Covalently attached vancomycin provides a nanoscale antibacterial surface

Despite improved strategies for treating periprosthetic infection, current antibiotic delivery approaches are imperfect and can result in bacterial resistance and recalcitrant biofilms. To address the issues, we developed a covalently linked vancomycin-titanium implant interface that prevents and possibly eliminates bacterial colonization. We determined the amount of vancomycin immobilized on the titanium surface and assessed vancomycin stability and activity over time. When incubated with Staphylococcus aureus, the vancomycin-titanium surface showed an almost complete absence of adherent bacteria. To determine if continual exposure to vancomycin-titanium would cause decreased susceptibility to the antibiotic, S. aureus was incubated with vancomycin-titanium for 1 week or 4 weeks; these bacteria did not show an increased minimum inhibitory concentration for vancomycin.
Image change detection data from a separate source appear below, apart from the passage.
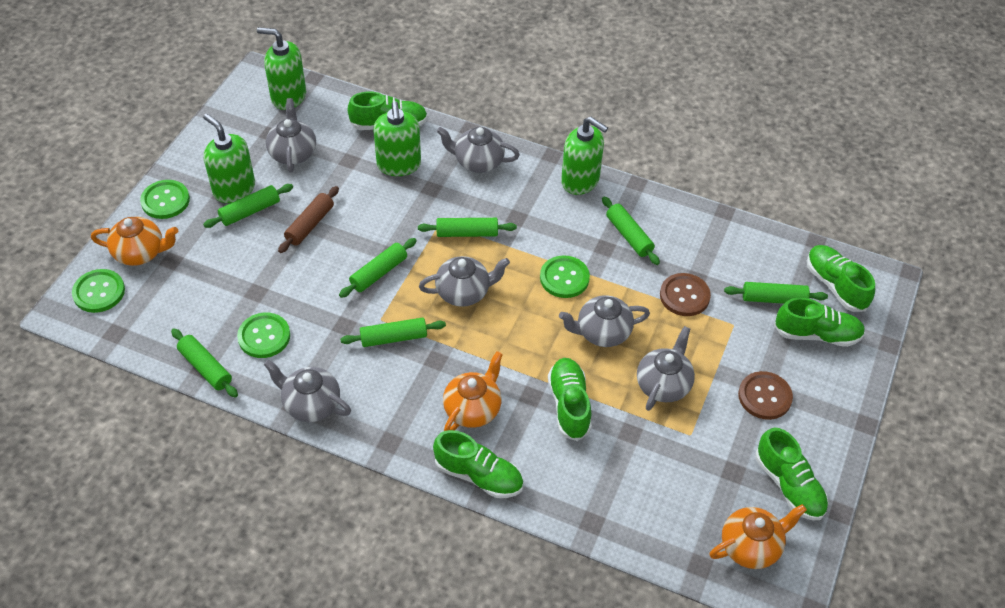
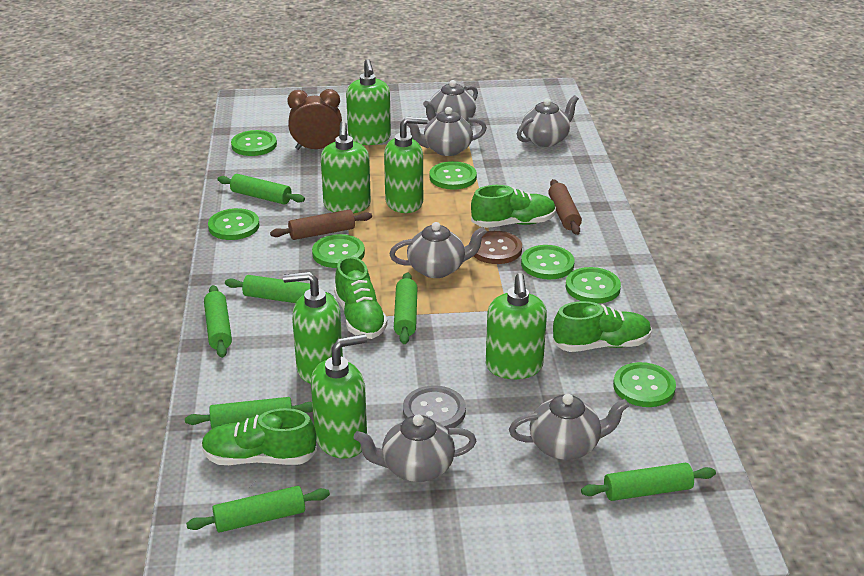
brown button: 2 -> 1
brown clock: 0 -> 1
brown rolling pin: 1 -> 2
green button: 4 -> 7
green shoe: 6 -> 4
green soap dispenser: 4 -> 6
grey button: 0 -> 1
orange teapot: 3 -> 0

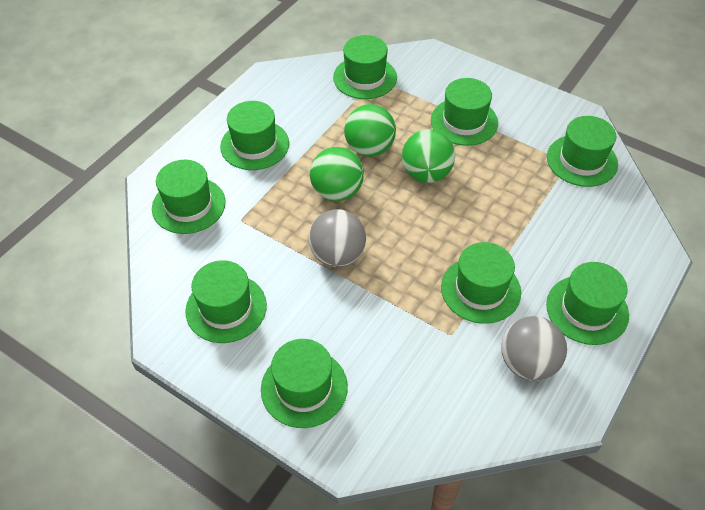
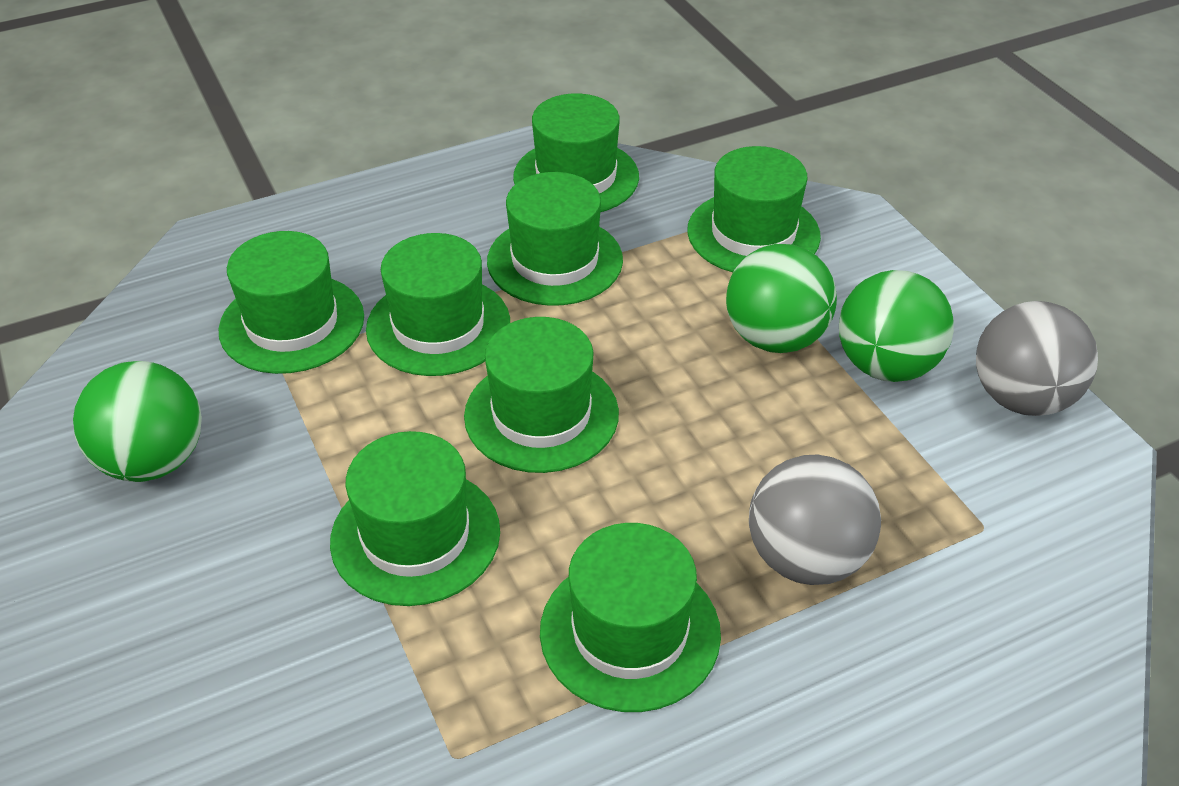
green hat: 9 -> 8

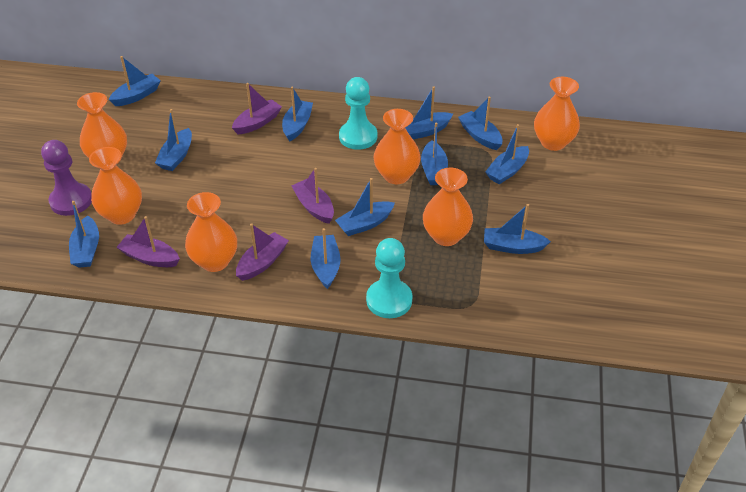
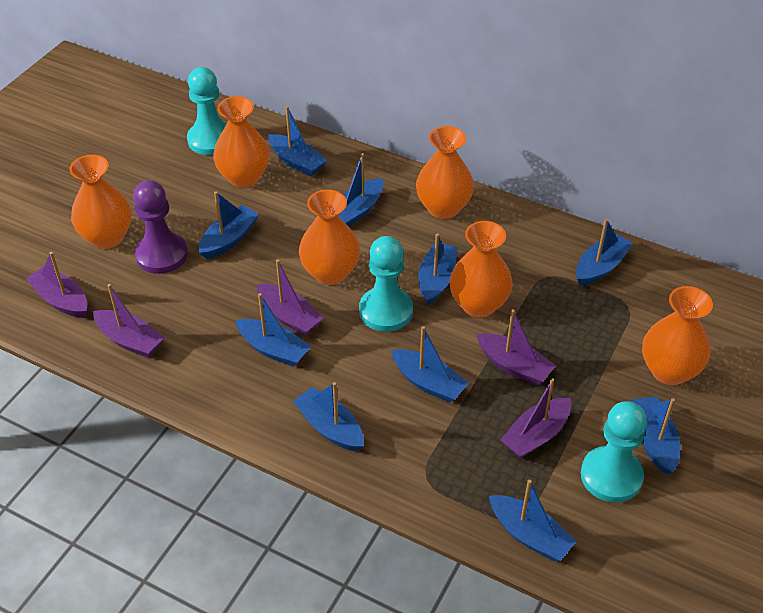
blue boat: 11 -> 10
purple boat: 4 -> 5
turquoise pawn: 2 -> 3

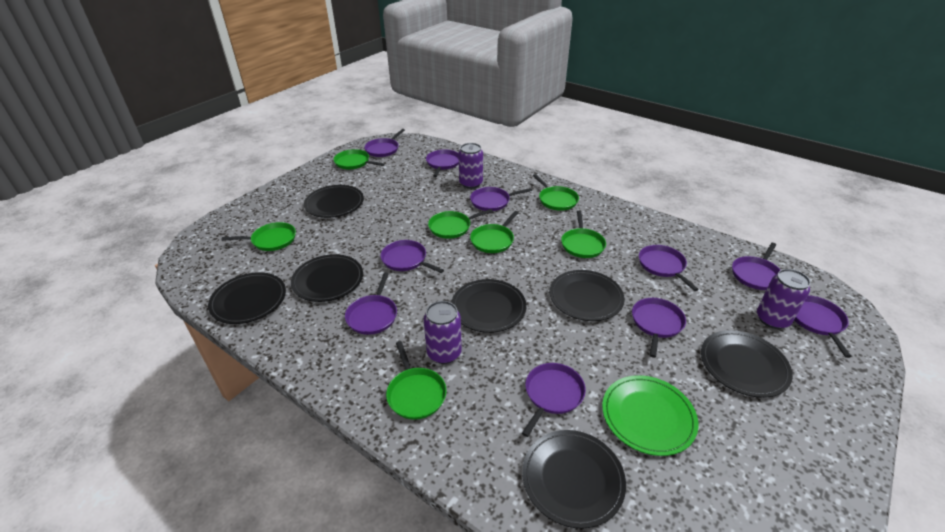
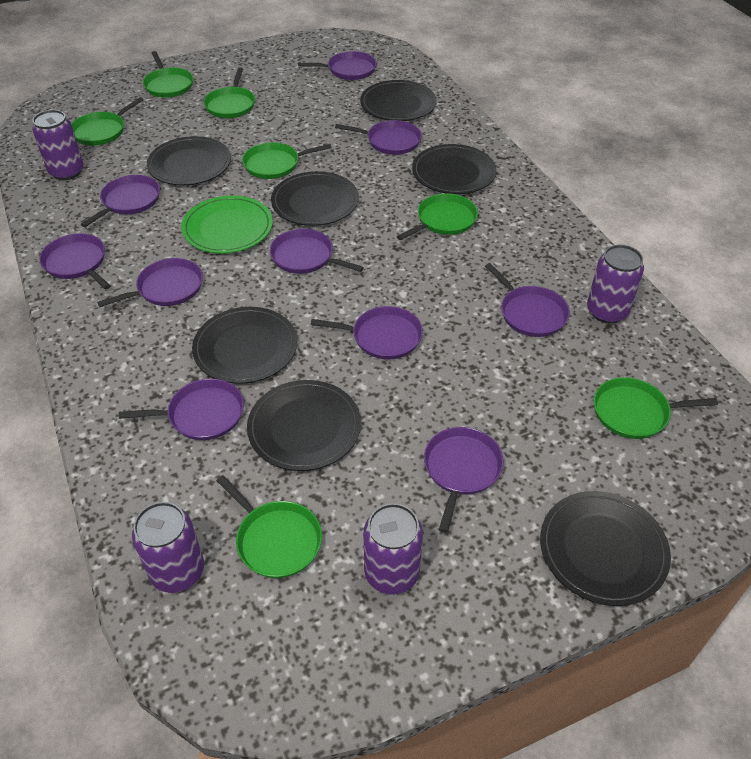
purple can: 3 -> 4

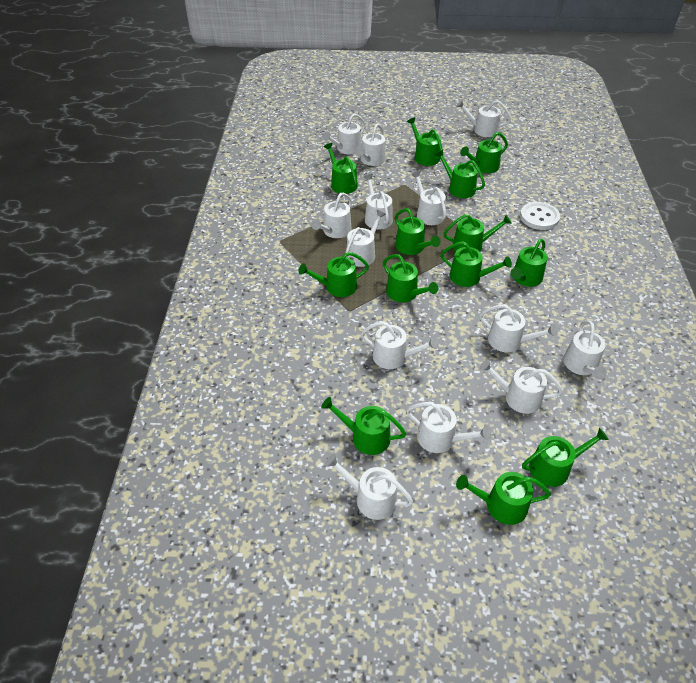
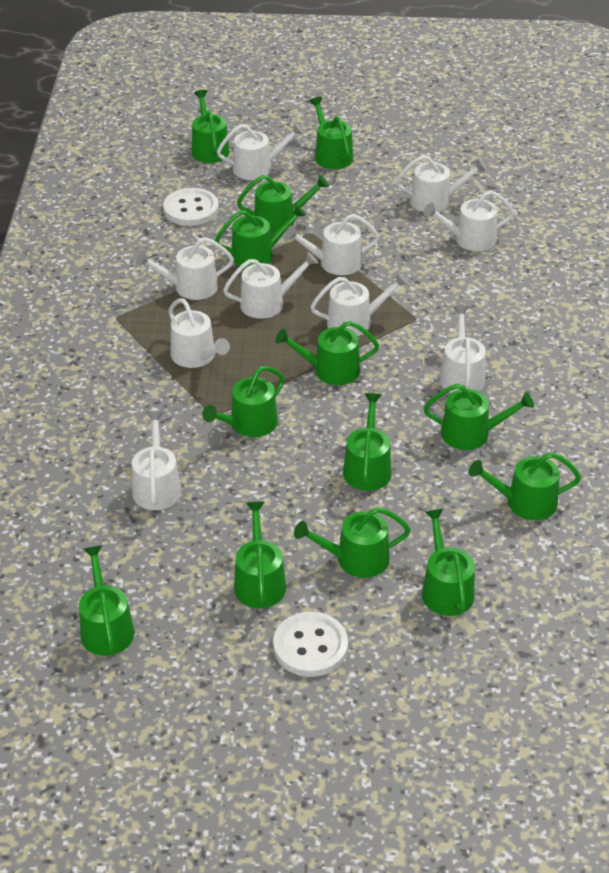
white button: 1 -> 2
white watering can: 13 -> 10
We tested the long-term stability of the vancomycin-titanium surface by incubation in phosphate-buffered saline for 11 months and then challenging the surface with S. aureus. Fluorescent staining for bacteria indicated the vancomycin-titanium retained its bactericidal activity. Finally, osteoblasts seeded on the vancomycin-titanium surface exhibited no change in viability, indicating the surface supports bone cell adhesion. Based on these observations, covalent modification of the titanium surface with an antibiotic may be viewed as a potential new tool in preventing or eliminating periprosthetic infection.